Linkerd pods in strange state - possible memory leak

Hi, everyone!
I found an issue happening in my linkerd pods and wanted to share with you to find out why this happened.

Our basic setup:
Linkerd 1.1.2 (also happened with 1.2.0 and 1.3.0)
k8s version 1.7.0 (also happened with 1.7.8)
grpc version: 1.5.0 (also happened with 1.3.0)

We use linkerd on the server side to serve as a load balancer for our grpc application, running on kubernetes. The clients don’t use linkerd.

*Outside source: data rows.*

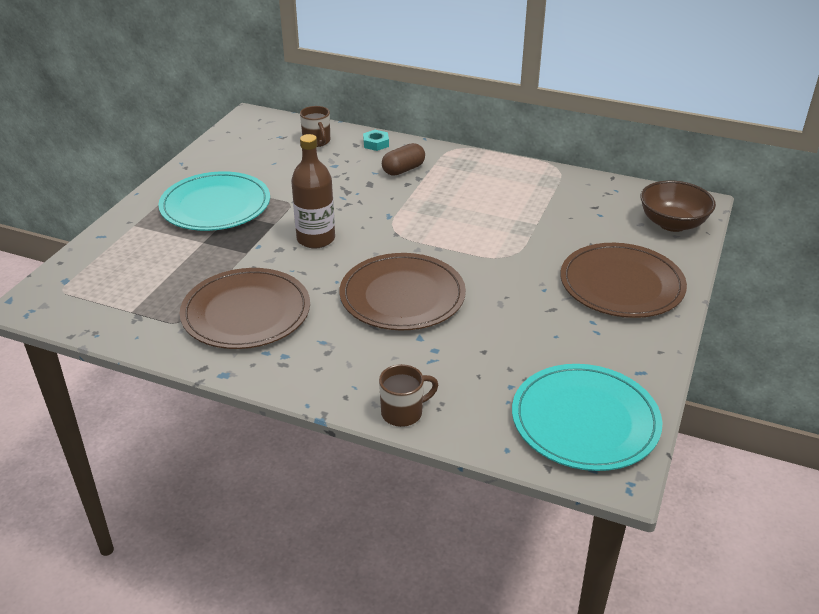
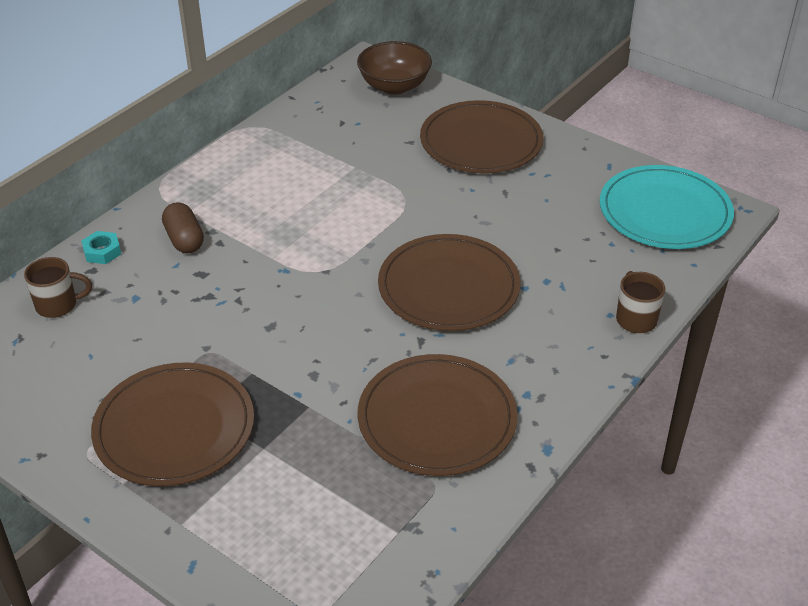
camera: 75 degrees left, 5 degrees up
(215, 205) = (174, 428): turquoise plate -> brown plate
(316, 239) = (306, 339): brown bottle -> none

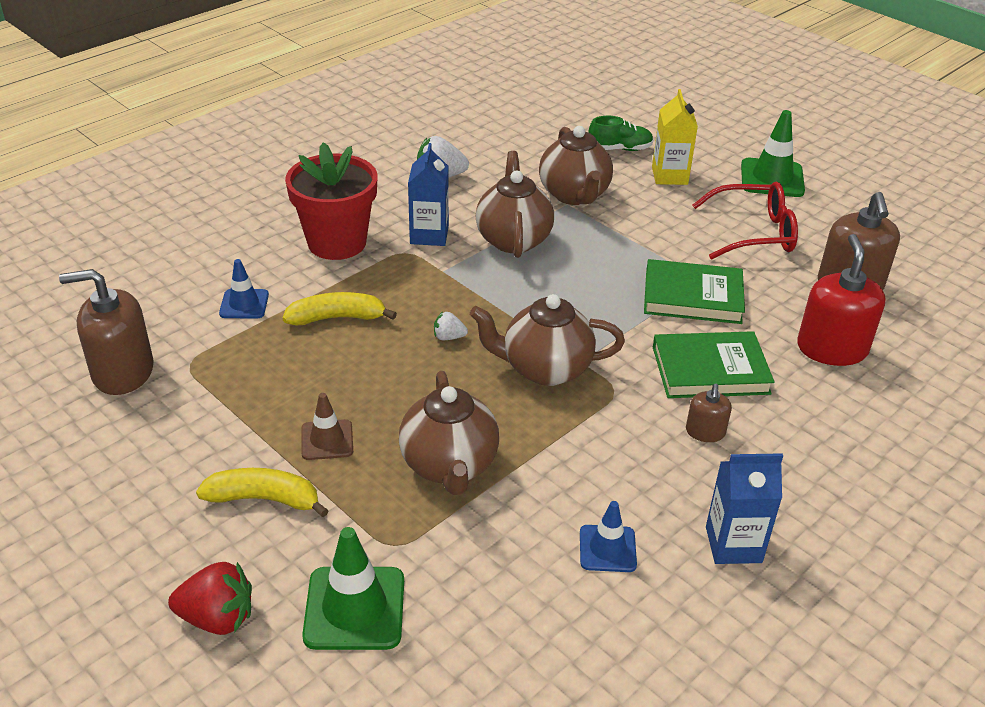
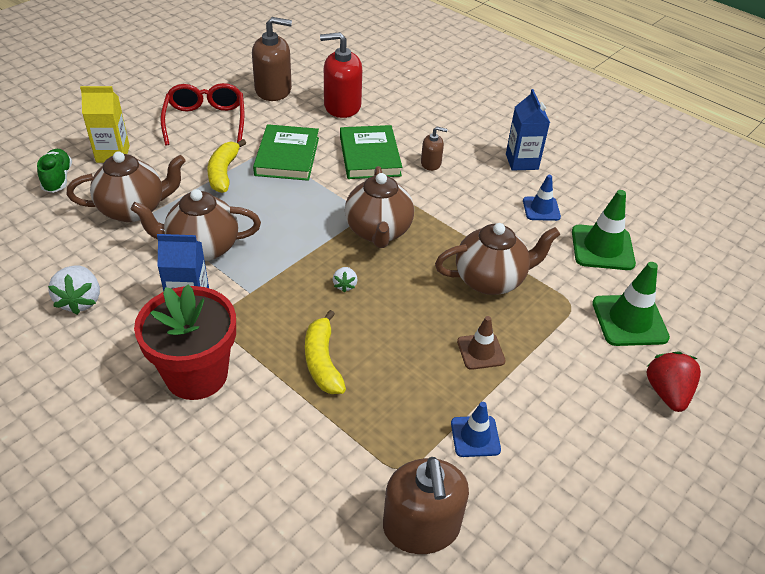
camera: 95 degrees left, 5 degrees up
(244, 304) = (303, 439): blue traffic cone -> blue traffic cone (475, 436)
(264, 499) = (552, 382): yellow banana -> yellow banana (223, 173)
(772, 178) = (128, 104): green traffic cone -> green traffic cone (602, 248)

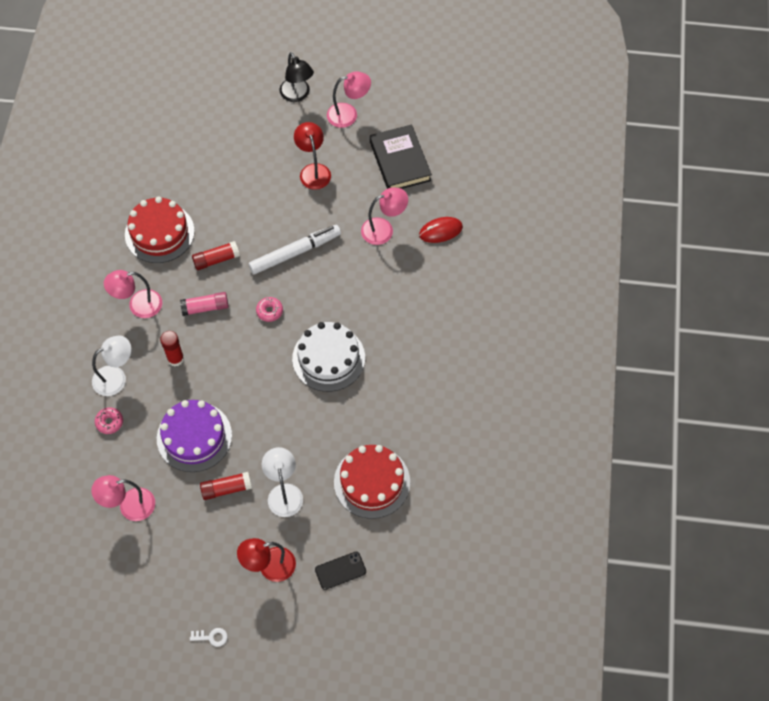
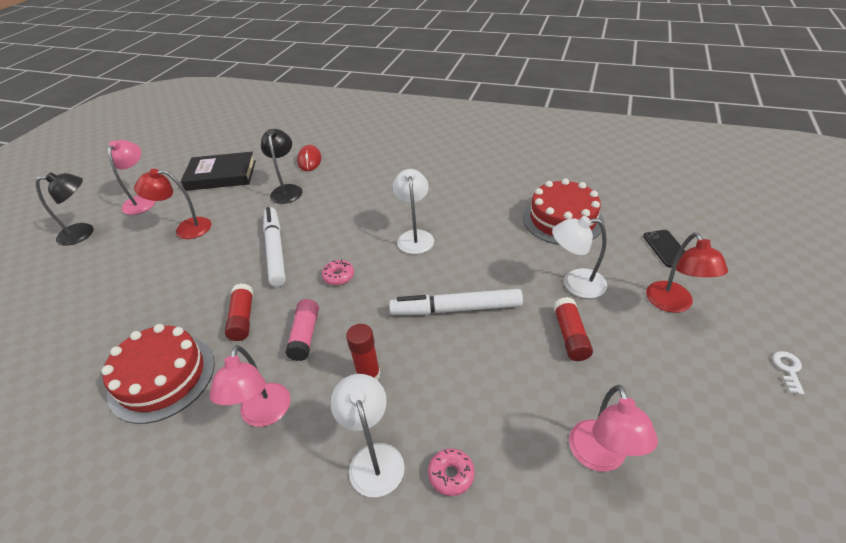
camera: 75 degrees left, 20 degrees down
(194, 436) = (492, 363): purple cake -> none
(244, 405) = (456, 309): none -> white marker
(328, 358) = (415, 236): white cake -> white lamp
(384, 229) = (287, 190): pink lamp -> black lamp

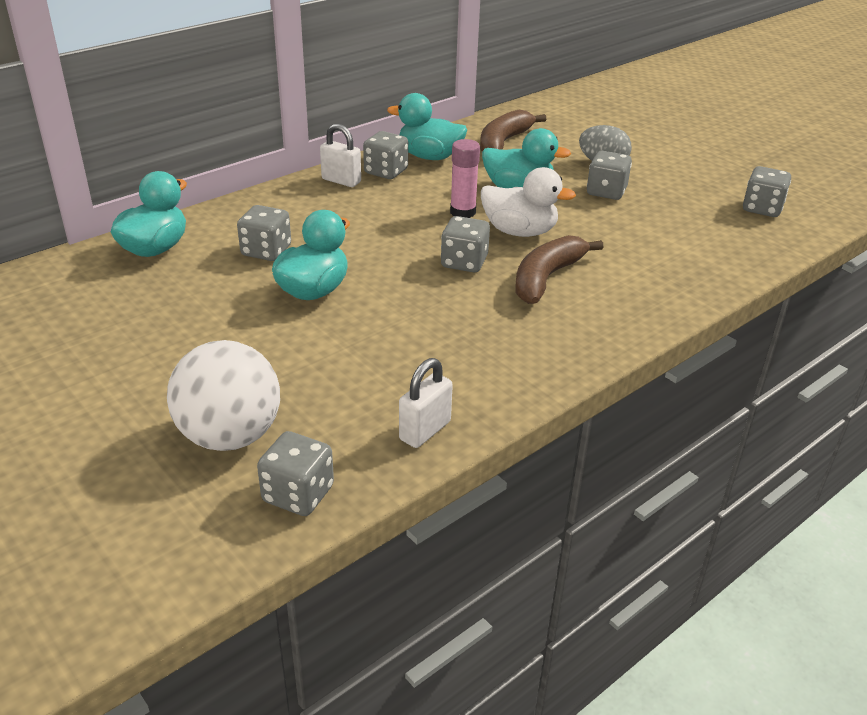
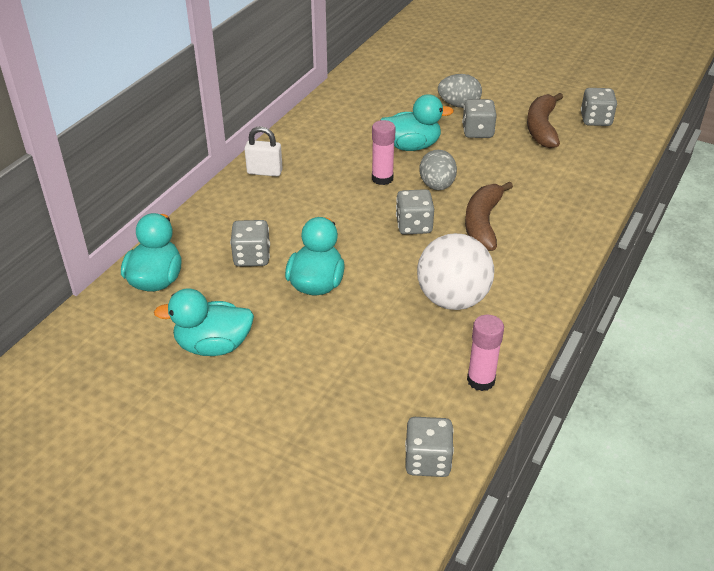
camera: 20 degrees left, 5 degrees up
(230, 436) = (344, 430): white ball -> white ball (452, 299)
(386, 172) = (295, 154): grey dice -> none
(425, 430) = (481, 380): white padlock -> pink glue stick
(429, 156) = (320, 130): turquoise duck -> turquoise duck (213, 346)
(503, 142) = (370, 101): brown banana -> brown banana (542, 128)
(519, 231) = (437, 186): white duck -> grey egg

Our linkerd configuration:

apiVersion: v1
kind: ConfigMap
metadata:
  name: l5d-config
  namespace: (...)
data:
  config.yaml: |-
    admin:
      ip: 0.0.0.0
      port: 9990
    namers:
    - kind: io.l5d.k8s
      experimental: true
      host: localhost
      port: 8001
    telemetry:
    - kind: io.l5d.prometheus
    - kind: io.l5d.recentRequests
      sampleRate: 0.25
    usage:
      orgId: linkerd-daemonset-grpc
    routers:
    - protocol: h2
      label: outgoing
      experimental: true
      dtab: |
        (...)
      identifier:
        kind: io.l5d.header.path
        segments: 1
      servers:
      - port: 4140
        ip: 0.0.0.0

apiVersion: extensions/v1beta1
kind: DaemonSet
metadata:
  labels:
    app: l5d
  name: l5d
  namespace: (...)
spec:
  updateStrategy:
    type: RollingUpdate
    rollingUpdate:
      maxUnavailable: 1
  template:
    metadata:
      labels:
        app: l5d
      annotations:
        linkerd. io/scrape: 'true'
        prometheus. io/scrape: 'true'
    spec:
      volumes:
      - name: l5d-config
        configMap:
          name: "l5d-config"
      containers:
      - name: l5d
        image: buoyantio/linkerd:1.1.2
        env:
        - name: POD_IP
          valueFrom:
            fieldRef:
              fieldPath: status.podIP
        args:
        - /io.buoyant/linkerd/config/config.yaml
        ports:
        - name: outgoing
          containerPort: 4140
          hostPort: 4140
        - name: admin
          containerPort: 9990
        volumeMounts:
        - name: "l5d-config"
          mountPath: "/io.buoyant/linkerd/config"
          readOnly: true
      - name: kubectl
        image: buoyantio/kubectl:v1.6.2
        args:
        - "proxy"
        - "-p"
        - "8001"

apiVersion: v1
kind: Service
metadata:
  annotations:
    "service.beta.kubernetes.io/aws-load-balancer-internal": 0.0.0.0/0
  name: l5d
  namespace: (...)
spec:
  selector:
    app: l5d
  type: LoadBalancer
  ports:
  - name: outgoing
    port: 4140
  - name: incoming
    port: 4141
  - name: admin
    port: 9990

Once the clients started using our application, the memory of our linkerd pods started increasing one by one. None of the pods were killed. Instead, there was a threshold in which the pod stopped receiving requests. Once all pods reached this state, the client couldn’t reach the API anymore.
We tried several version changes, including linkerd, grpc and kubernetes, but issue persisted. Keep in mind our other server applications use the same configuration and didn’t seem to have this issue.
Our application returns a grpc status exception (on purpose) for almost half of the requests. For testing, we removed this exception throw and the issue stopped happening.
Still, why do the linkerd pods reach that state with exceptions? If an exception is thrown, how does linkerd deal with that connection?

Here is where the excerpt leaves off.